/pagiel

PAGIEL est un outil de monitoring d'indicateurs environnementaux d'un projet web, fait pour être intégré dans des pipelines de déploiement continu.

Primary LanguagePythonGNU General Public License v3.0GPL-3.0

Languages

🇫🇷 Voir la documentation en français

Automated Generation of Software Environmental Indicators

License: GNU GPL

Summary

Presentation of the project

Today, there are many tools for measuring environmental impacts. However, most of these tools are intended to be used on a one-time basis and manually. The objective of PAGIEL is to allow the use of these tools throughout the development of a web project, by making it possible to use them from the CI/CD pipelines. PAGIEL makes it possible to use four open source web projects such as GreenIT Analysis, SiteSpeed, Yellow Lab Tools and PowerAPI from a GitLab runner, by being able to configure the expectations on all or part of the indicators reported by the platform, and to stop the deployment pipeline in case of a problem with one of the monitored indicators.

Installation

Prerequisites

  • docker-compose
  • python (install script only)

Getting started

  • Clone the repo online
  • Copy the .env.example file to the .env file
  • Change the username/password pairs
  • Launch docker-compose up, this will launch the InfluxDB container which is designed to run permanently
  • Connect to influxdb (by default: http://localhost:8086) to get the organization id (in the url following the connection http://localhost:8086/orgs/<org id>) and the connection token (data -> API Token), and fill in the corresponding environment variables
  • Run the setup.sh script. It will create some configuration files needed for the other containers from the .env file. It will also start the Grafana container which will run permanantly afterward

This project uses git submodules, they are only useful if you want to build local docker images. They can be setup with the script setup-local.sh.

Gitlab runner

The runner is installed directly on the machine (see Gitlab runner)
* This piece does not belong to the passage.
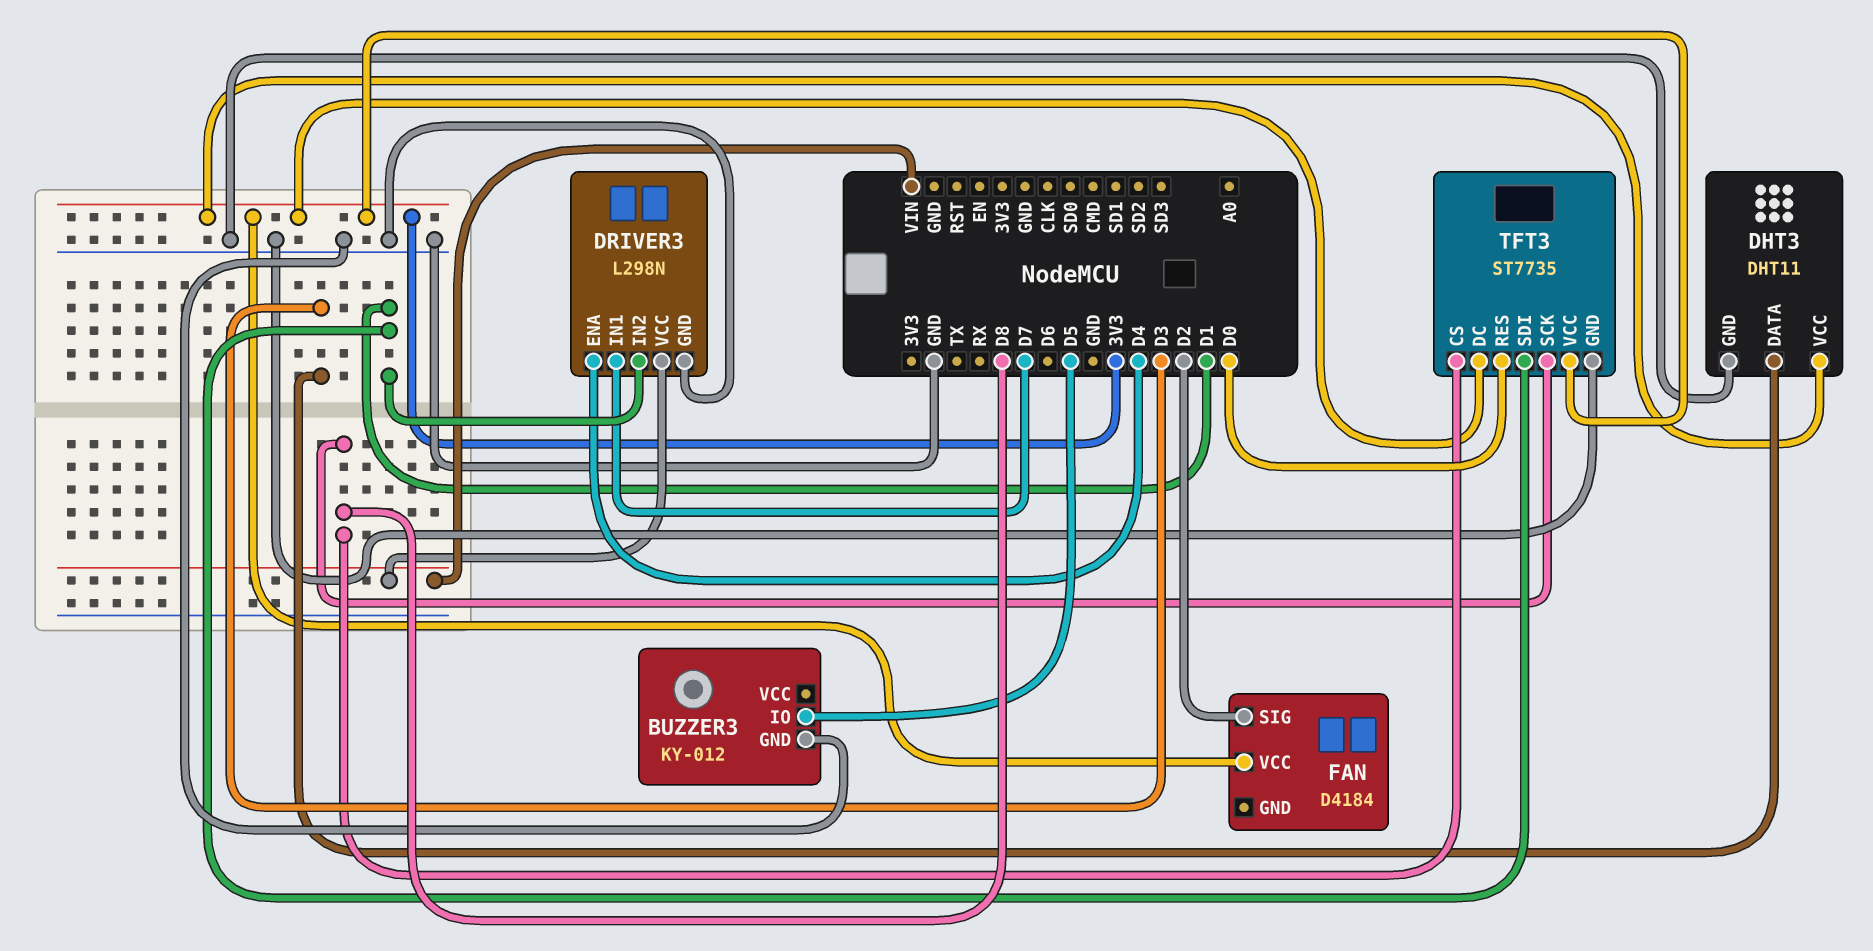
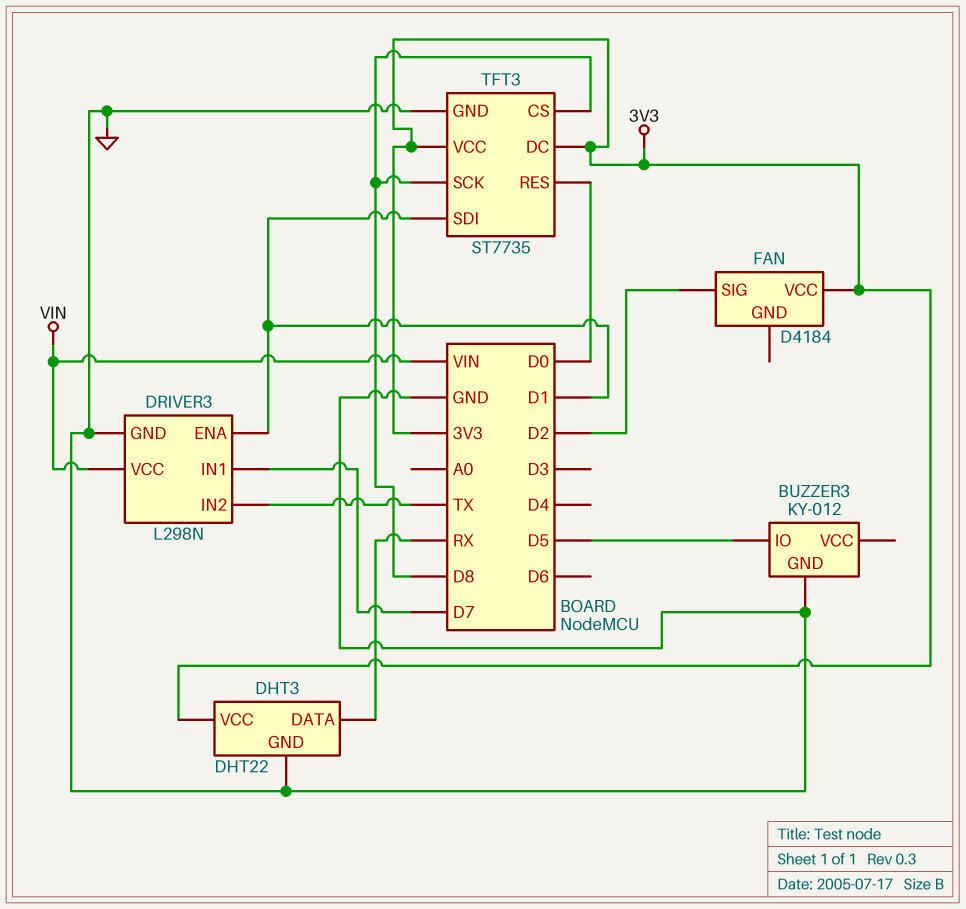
DHT3: DHT11 -> DHT22
DHT3 pin DATA: D3 -> RX
DRIVER3 pin ENA: D4 -> D1
DRIVER3 pin IN2: D1 -> TX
Example of gitlab runner configuration

concurrent = 1
check_interval = 0

[session_server]
  session_timeout = 1800

[[runners]]
  name = "eco-runner"
  url = "https://gitlab.com"
  token = "token"
  executor = "shell"

Usage

Input files

From the example file input/urls.yaml-default, build the file input/urls.yaml which lists the URLs to analyze. The file is in YAML format. (Warning: the .yml extension will not work) Its structure is as follows:

Paramètre Type Obligatoire Description
url string Yes URL of the page to analyze
name string Yes Name of the page to analyze, displayed in the report
waitForSelector string No Waits for the HTML element defined by the CSS selector to be visible
waitForXPath string No Waits for the HTML element defined by the XPath to be visible
waitForNavigation string No Waits for the end of the page loading. 4 possible values : load, domcontentloaded, networkidle0, networkidle2
screenshot string No Take a screenshot of the page to analyze. The value to fill in is the name of the screenshot. The screenshot is taken even if the page is loading in error.
actions list No Performs a series of actions before analyzing the page
final_url string No Final URL of the page after loading
cookie_btn string No Selector to close the cookie popup
require map No Generates a junit report, more information in the dedicated section

For more details on the configuration of the actions see GreenIT analysis documentation

Standalone usage

  • Fill the file input/urls.yaml with a list of url to test
  • Run the pagiel.sh script

This script has several options

Option Description
-P Disable PowerAPI for testing
-G Disable GreenIt Analysis CLI for testing
-S Disable Sitespeed for testing
-Y Disable Yellow Lab Tools for testing
-F Disable Robot Framework for testing
-R Do not generate a report for the test
-d Test a single docker container image
-D Test a docker-compose file
--docker-front-container Name of the front-end container to test (default test-container)
--docker-port Port to connect to for the front (default: 80)
--docker-image Name of the image to test (required with -d, useless otherwise)
--docker-compose-file Name of the docker-compose file to test (required with -D, useless otherwise)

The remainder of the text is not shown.